Found in the rainforests of Los Tuxtlas in southern Veracruz, phazolicin prevents harmful bacteria in the soil from damaging the roots of Phaseolus vulgaris, or wild beans, which gives it its name. But its potential as a plant probiotic could have much wider applications than on just beans.
"We hope to show the bacterium can be used as a 'plant probiotic' because phazolicin will prevent other, potentially harmful bacteria from growing in the root system of agriculturally important plants," said senior author Konstantin Severinov of Rutgers University in a statement.
When we think of probiotics, we tend to think of the helpful bacteria that live in our gut, balance the good and bad microbes, and help keep us healthy. Plant probiotics do the same thing, boosting resistance against harmful bacteria and disease. They can help plants become more resilient, which can lead to the use of fewer pesticides, if the plants can fight against disease, pests, or damage without the need for chemical assistance.
The bacterium that produces phazolicin is a new species of Rhizobium. Like other rhizobia, it forms nodules on the roots of bean plants, providing them with nitrogen and making them more robust in the process. However, unlike other rhizobia, the phazolicin-producing microbes defend the plants against harmful bacteria that are sensitive to phazolicin. The researchers think this could be used in the future to protect other legumes that are produced on a large agricultural scale, like peas, chickpeas, lentils, soybeans, and peanuts.
The new probiotic doesn’t just have applications as a biocontrol agent for use in agriculture, it could lead to new antibiotics too. Describing their discovery in the journal Nature Communications, the researchers found that the antibiotic binds to and targets the bacteria's ribosomes, the protein-manufacturing components in bacterial cells.

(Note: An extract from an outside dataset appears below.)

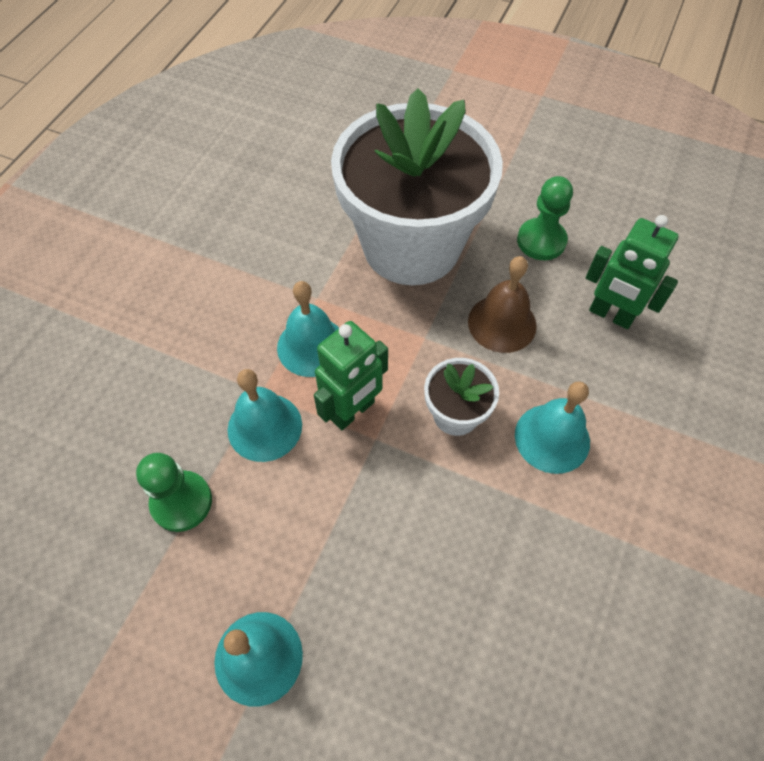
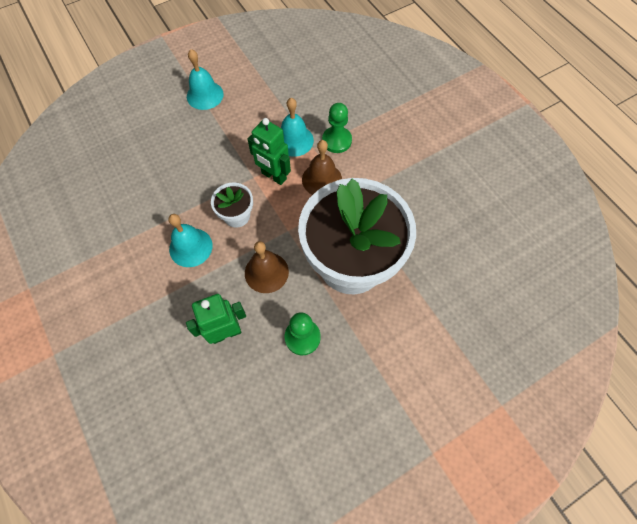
camera: 125 degrees right, 5 degrees up
(181, 502) = (284, 98): green pawn -> green pawn (336, 141)
(311, 346) = (322, 179): turquoise bell -> brown bell
(353, 411) = (273, 176): green robot -> green robot turned 45 degrees counterclockwise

They found that by introducing mutations into the ribosome they could determine and control the bacteria's reaction to the antibiotics.
"Antibiotic resistance is a huge problem in both medicine and agriculture, and continuing searches for new antibiotics are very important as they may provide leads for future anti-bacterial agents," Severinov said.

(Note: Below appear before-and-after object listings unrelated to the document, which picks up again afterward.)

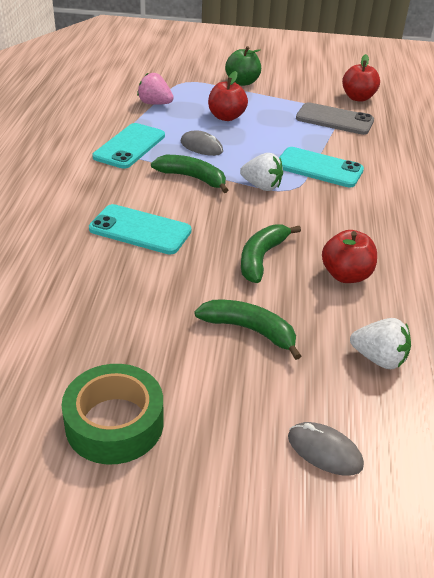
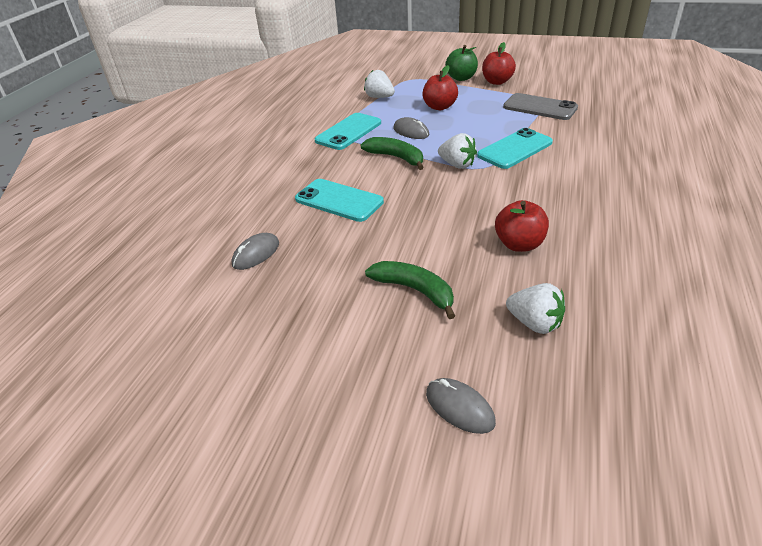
camera: 15 degrees right, 0 degrees up
(60, 296) = (256, 254): none -> grey mouse
(114, 423) = (271, 366): green tape -> none
(155, 104) = (379, 97): pink strawberry -> white strawberry
(261, 258) = (442, 227): green banana -> none
(319, 168) = (515, 149): turquoise phone -> turquoise phone turned 75 degrees counterclockwise
(358, 98) = (567, 88): red apple -> red apple (497, 82)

Antibiotic resistance is one of the biggest challenges humanity faces today. The discovery of penicillin in 1928 changed the world, shifting the leading cause of death away from infectious diseases that wiped out millions, allowing them to be easily treated and extending the average lifespan by around two decades. However, several strains of bacteria have evolved to become immune to antibiotics, both naturally and through the overuse and misuse of drugs in medicine and agriculture making them less effective, meaning infections like pneumonia, tuberculosis, and gonorrhea are on the rise again. This new discovery raises hopes that elusive new antibiotics can still be found, and eventually developed and brought to market before we actually run out.